13-year-old boy, who mines gold, attends classes in a small-scale mining area in Mbeya Region, Tanzania. Work in mining impacts children’s performance and attendance at school.

© 2013 Justin Purefoy for Human Rights Watch.

Last Saturday, Prime Minister Mizengo Pinda opened Education Week at Jamhuri stadium in Dodoma, setting off a national debate about the state of schooling in Tanzania. The week’s theme is “Quality education for all is possible”, and it is part of the government’s Big Results Now initiative, which aims to improve education and boost economic development.  

Quality education for all is not only possible, it is every child’s right. Under Tanzanian law and international treaties that Tanzania has ratified, everyone under 18 has a right to education. Yet hundreds of thousands of children in Tanzania are pushed out of school each year long before they reach 18  because they fail the Primary School Leaving Exam. Passing the exam is required for access to public secondary education. But morethan 400,000 children, 49.4 percent, failed the exam in 2013. The year before, a staggering 69.3 percent failed. Girls are disproportionately affected, with lower percentages passing the exam.

Exams to assess performance are of course a legitimate and crucial educational tool. Exams motivate students to give their best, and help make decisions about what schooling and educational support a child needs. But all children should have access to secondary school, whether they excel at the test or not. The PSLE should simply not be used as a barrier to further education, but only to assess performance.
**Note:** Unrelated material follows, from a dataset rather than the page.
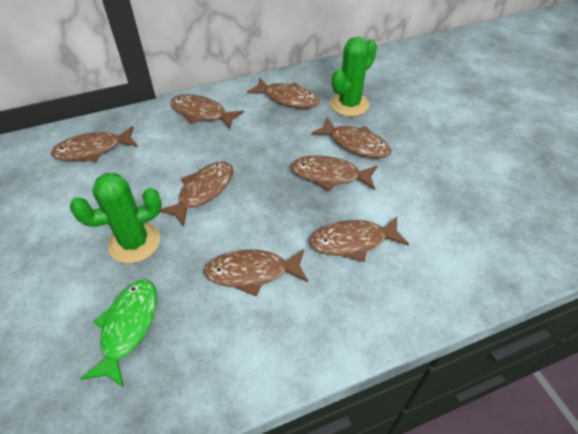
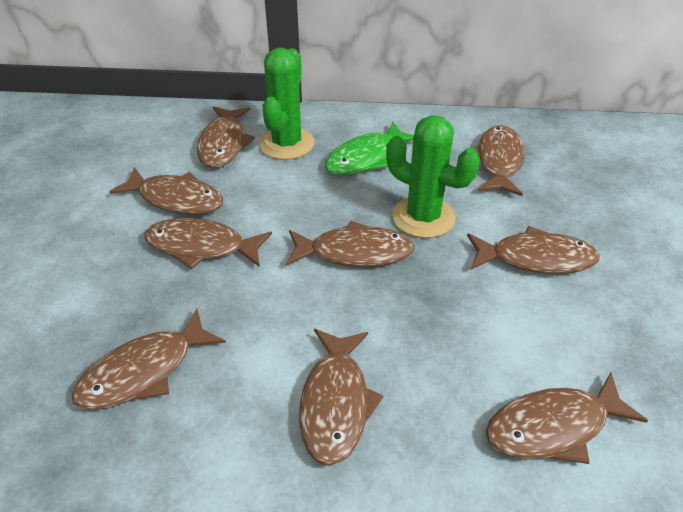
brown fish: 8 -> 9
Increasing the quality of education in Tanzania is crucial to improving performance on this and other exams. But a child’s opportunity to get an education should not be blocked based on performance. These children have the same right to education as the higher performers.  Under the International Covenant on Economic, Social and Cultural Rights, to which Tanzania is a party, secondary education “shall be made generally available and accessible to all by every appropriate means,” and not be dependent on a student's apparent capacity or ability.
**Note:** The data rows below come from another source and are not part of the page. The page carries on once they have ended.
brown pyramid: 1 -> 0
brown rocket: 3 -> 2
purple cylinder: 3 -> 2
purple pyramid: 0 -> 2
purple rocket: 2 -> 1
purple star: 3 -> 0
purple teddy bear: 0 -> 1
Upholding the PSLE as a selection mechanism may also contribute to other violations of children’s rights. During an investigation on child labor in small-scale gold mines in Tanzania, we found that children who failed the exam, and were therefore kicked out of the education system, were at greater risk of becoming involved in hazardous child labor in small-scale gold mines.

 I interviewed boys who were working underground for 24 hours at a time, carrying heavy loads, and using toxic mercury. The head teacher of a primary school in Kahama district explained: “Most children who do not pass Standard 7 [by passing the PSLE] immediately go into mining, grazing, and family activities.” A woman working at a small-scale gold mine in Geita district observed that, “Most of the ones that are here failed Standard 7.”
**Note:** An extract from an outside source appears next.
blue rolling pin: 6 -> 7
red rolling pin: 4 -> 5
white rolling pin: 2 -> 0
The Tanzanian government is  considering a new education and training policy that would make secondary education compulsory up to Form 4, at about age 17. Although the policy does not mention the PSLE, it could open the door to change. To honor the theme and the spirit of Tanzania Education Week, the government should adopt the new education policy now and ensure that the primary school exam is no longer used to block pupils from secondary school. Let’s not forget the “all” in “Quality education for all.”

Juliane Kippenberg is a senior children’s rights researcher at Human Rights Watch.